Dropbox (DBX) doesn’t have a typical venture capital history.

And that means that Friday – when founder Drew Houston rings the opening bell at the Nasdaq – won’t be a typical IPO celebration for its biggest backer, Sequoia.

It’s an abnormally large win: The marquee venture capital firm owned 25 percent of the company before the IPO. And that percentage reflects a big lesson about Silicon Valley finance: It’s hard to get rich in tech if you aren’t early to a deal.

Sequoia, which as of now is poised to return between $2 billion and $3 billion on its initial investments, led the company’s first two new financing rounds, out of a total of only four. This means that the firm had less competition from new investors who would dilute its ownership stake. Sequoia also bought shares of the company at a drastically cheaper price than later lead investors – the valuation jump in Dropbox’s early years was wilder than other Silicon Valley darlings.

Those dynamics leads to a funky financial portrait. For example, Accel Partners – which did not lead any round but invested in the company’s Series A financing in 2008, which valued the company at $25 million – owns more of the company than Index Ventures, which led Dropbox’s Series B round three years later that valued the company at $4 billion, according to the company’s S-1 filing.

But the payday at Accel isn’t without some dispute, which originates with who gets the credit for the Dropbox success story. Sequoia’s lead partner on the company’s seed deal, Sameer Gandhi, left for Accel Partners in the spring of 2008. But a few months later, Sequoia made it a priority to cut Gandhi, now at Accel, into the company’s Series A deal, according to multiple sources with knowledge on the move.

That decision wasn’t nothing: It led to more than a $500 million equity stake for Accel.

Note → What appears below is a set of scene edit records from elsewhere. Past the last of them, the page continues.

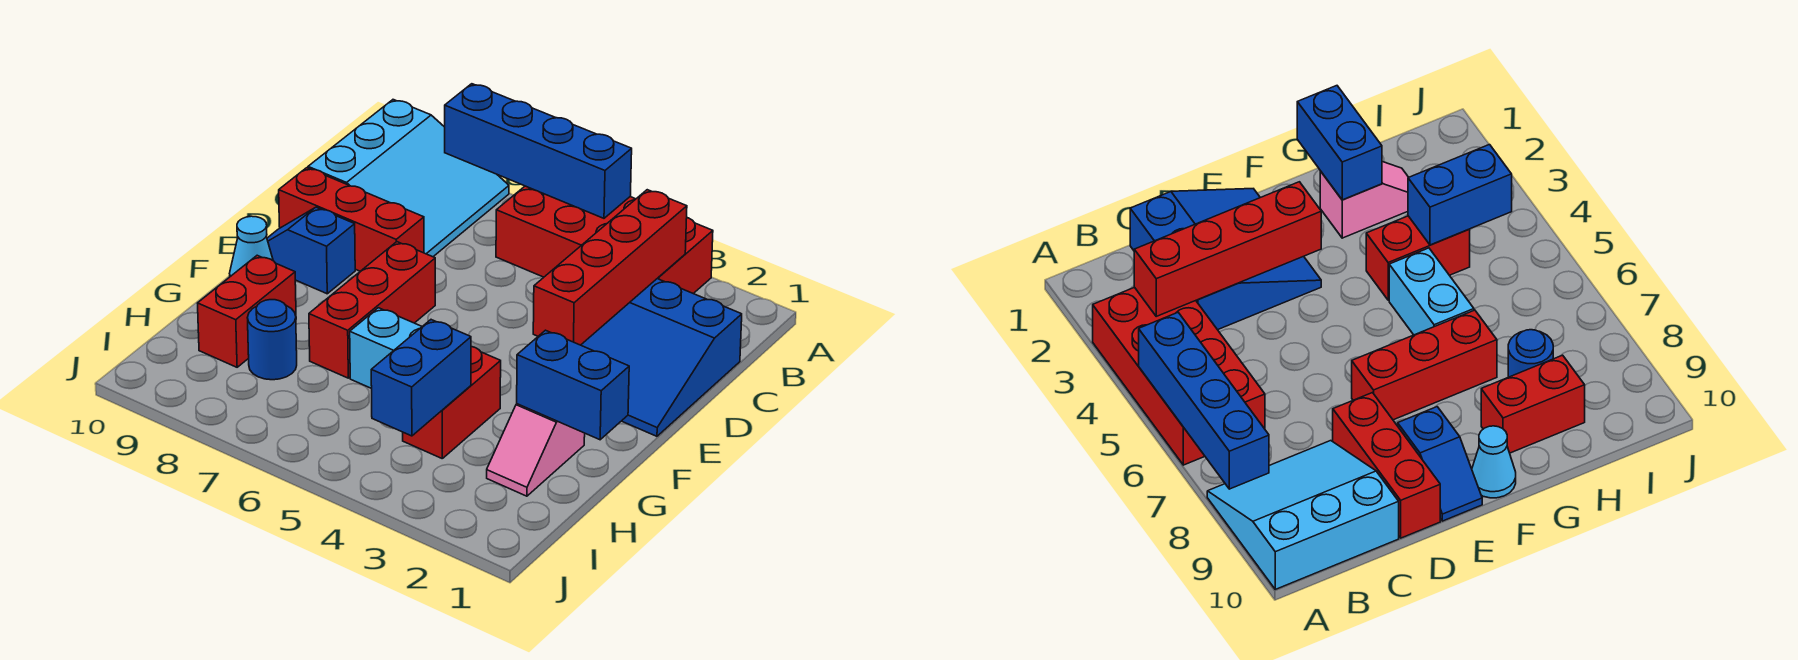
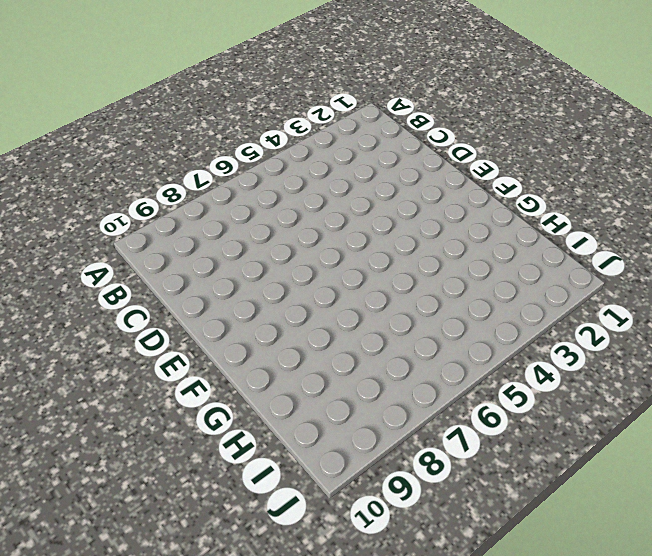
none -> red brick A3:B6 level 1
none -> cyan slope A8:C10 level 1 top 10
none -> blue slope C1:E3 level 1 top C

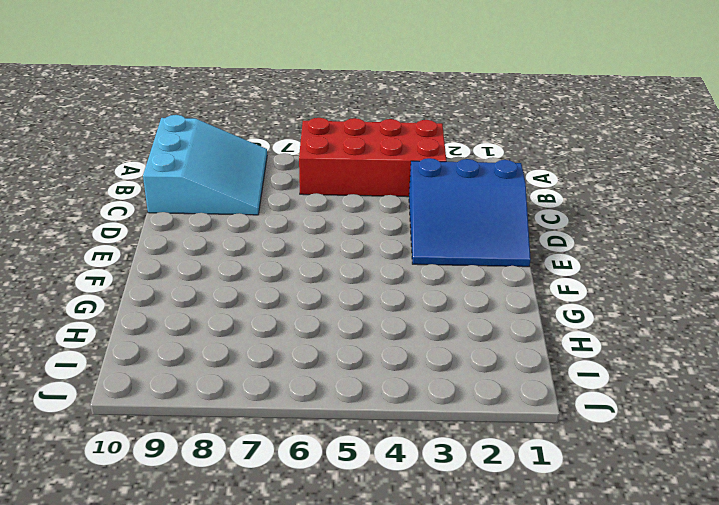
none -> red brick D8:D10 level 1
none -> red brick E7:G7 level 1
none -> blue slope E9:E10 level 1 top 9

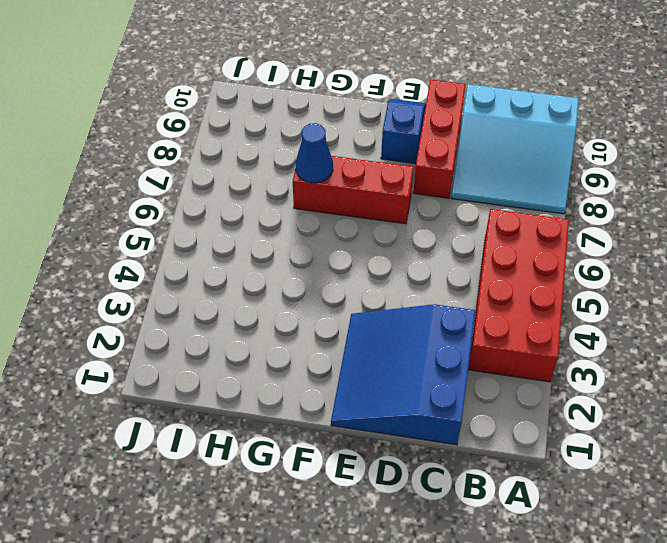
blue cone G7 level 2 -> none
none -> cyan cone F10 level 1
none -> pink slope G2:H2 level 1 top G
none -> red brick G4:H4 level 1

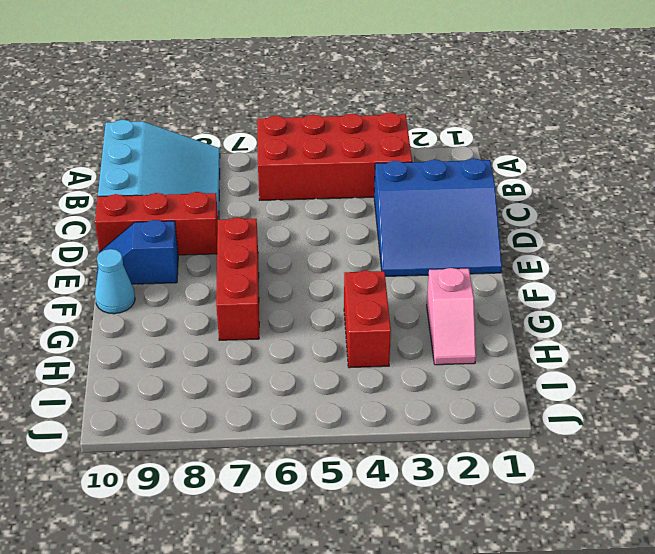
none -> cyan brick G5:G6 level 1
none -> red brick G9:H9 level 1
none -> blue round brick H8 level 1

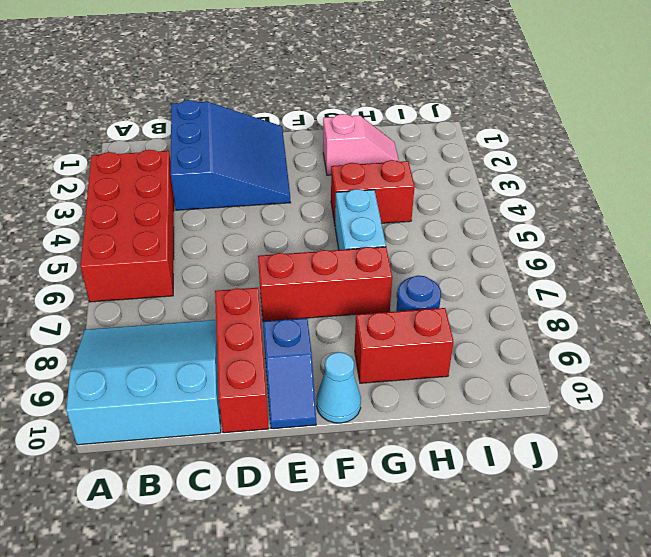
none -> blue brick A5:A8 level 2
none -> red brick B3:E3 level 2
none -> blue brick G1:G2 level 2

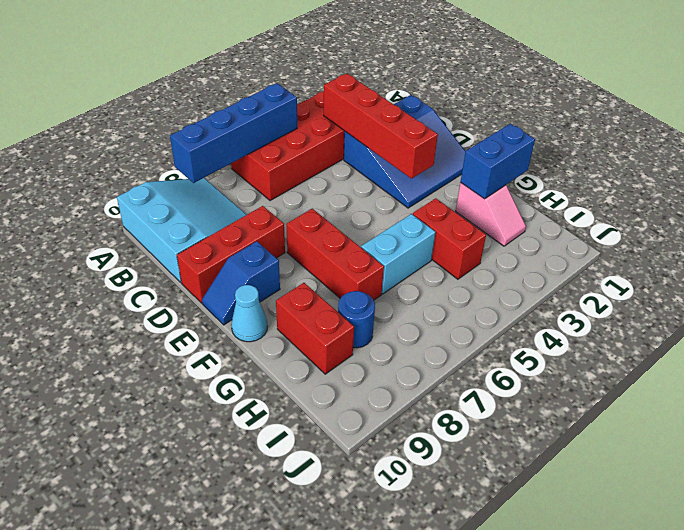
none -> blue brick H4:I4 level 2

Other early backers missed out a bit on some winnings: Y Combinator, the influential incubator that has marketed itself in part on birthing Dropbox, sold about half of its holdings to other investors at around the same time as the Series B financing round led by Index, according to a person with knowledge of the deal. This transaction hasn’t previously been reported.

That’s the only time that Y Combinator has ever sold any portfolio company’s shares in a secondary transaction, the person said – the money was directed to help fund Y Combinator operations.

Index, for its part, then had to buy shares at a substantially higher price than Sequoia, Accel and Y Combinator did, albeit with lower risk. Dropbox was so financially successful that it didn’t have to raise money between 2008 and 2011, a three-year gap during which the share price grew to 150 times higher.

Even rapidly-growing companies typically would raise a round – if not multiple rounds – between those share prices. But Sequoia, according to people with knowledge of the process, often told Dropbox in those early years that if the company needed more money, the venture firm could quickly supply the financing without the need for an external fundraising process.

In the eyes of some, the subtext was: We’ll take care of you – so no need to dilute our ownership position.

But Dropbox didn’t need it. Business was booming. Dropbox’s model was so strong and it was growing so rapidly in its early days that it was able to skip those traditional growth rounds – think financings that value a company at the hundreds of millions of dollars – and jump forward to 2011, when it was worth $4 billion.

The company would then go onto raise the Index round, a $350 million round in 2014 led by Blackrock, and then about $1 billion in lines of credit in two batches, the second as recently as last spring.

But Dropbox’s IPO filing earlier this month speaks for itself: This is a Sequoia company.

Sequoia did not start out with an unusually large percentage of the company in an early-stage deal – about 25 percent. But given how cheaply the firm bought into the company, it did not have to aggressively invest in later rounds after 2011 in order to maintain its ownership position. (Accel did participate in some later financing, or pro rata, to make sure it owned enough of the company.)

Sequoia has long had a particularly close relationship with Y Combinator, but Dropbox was not the hottest target among the YC batch of startups. There were competing companies – startups that later floundered like SugarSync promised to do the same thing. But Sequoia saw something in Houston and his co-founder Arash Ferdowsi, two highly-touted MIT engineers.

The company says the first outreach came from Sequoia’s Doug Leone. Also involved was Leone’s co-leader of the U.S. operation, Mike Moritz, who made a now-fabled trip to Houston’s apartment on Russian Hill in San Francisco on a Saturday morning.

“We walked into the Sequoia offices, and on the walls were the original stock certificates of Apple and Cisco,” Houston said in a 2011 interview. “It was daunting. I was thinking, Holy shit, I’m just some kid. What the hell am I doing here?”

Gandhi isn’t mentioned on the Dropbox page on Sequoia’s website. But it was he who later hammered out the terms with Houston over dinner, the CEO has said. Gandhi joined the board, but the Sequoia director seat eventually came to Bryan Schreier, a well-liked former Google sales executive who joined Sequoia in , a few months before Gandhi would depart for Accel.

Schreier has now served on the board for a decade and is one of Houston’s consiglieres. And he’ll be behind him at the opening bell on Friday morning.